Researchers at EPFL acknowledged that degradation and stability issues have hampered developments, not least in the ability to measure aging when standardized measurements and testing have not been established. 

“As a first-order approximation, we are talking about stabilities of several years for the most stable perovskite solar cells,” noted Konrad Domanksi, first author on the paper. “We still need an increase of an order of magnitude to reach the stabilities of silicon cells.”

The researchers investigated the effects of different environmental factors on the ageing of perovskite solar cells, looking at the impact of illumination (sunlight-level light), temperature, atmospheric, electrical load, and testing a systematic series of combinations of these.

“We designed and built a dedicated system to carry out this study,” added Domanski. “It is state-of-the-art for measuring stability of solar cells – we can vary light intensity over samples and control temperature, atmosphere etc. We load the samples, program the experiments and the data is plotted automatically.”

Unique characteristics were observed such as when perovskite cells were left in the dark, cell could recover some of the losses caused by illumination tests and perform well under second tests, which was said to have important implications on how perovskite cell degradation was initially and fundamentally defined.

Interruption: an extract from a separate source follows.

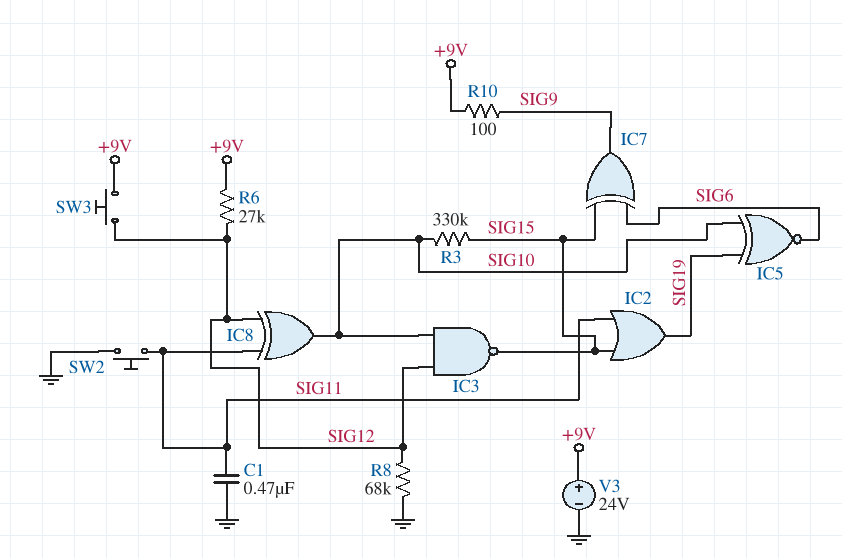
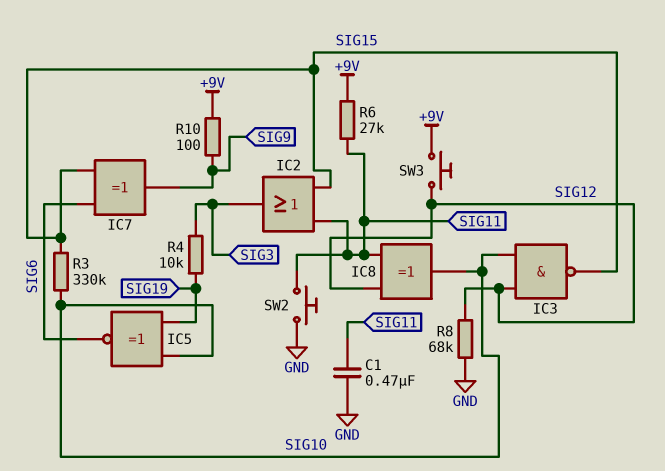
IC2: OR (in SIG11, in SIG15, out SIG19) -> OR (in SIG11, in SIG15, out SIG3)
R4: none -> 10k (SIG3, SIG19)
R6: 27k (+9V, SIG12) -> 27k (+9V, SIG11)
V3: 24V (plus +9V, minus GND) -> none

“The work can lay the foundations for standardizing perovskite solar cell ageing,” noted Wolfgang Tress, another author on the newly published paper. “The field can use it to develop objective and comparable stability metrics, just like stabilized power is now used as a standard tool for assessing power-conversion efficiency in perovskite solar cells. More importantly, systematically isolating specific degradation factors will help us better understand degradation of perovskite solar cells and improve their lifetimes.”

The researchers claimed that they were not trying to impose standards on the perovskite solar cell research community as in general practice of research development specific protocols can be adopted by consensus. 

The work at EPFL on perovskite solar cells, notably stability and degradation have been at the forefront of fundamental research on perovskite materials.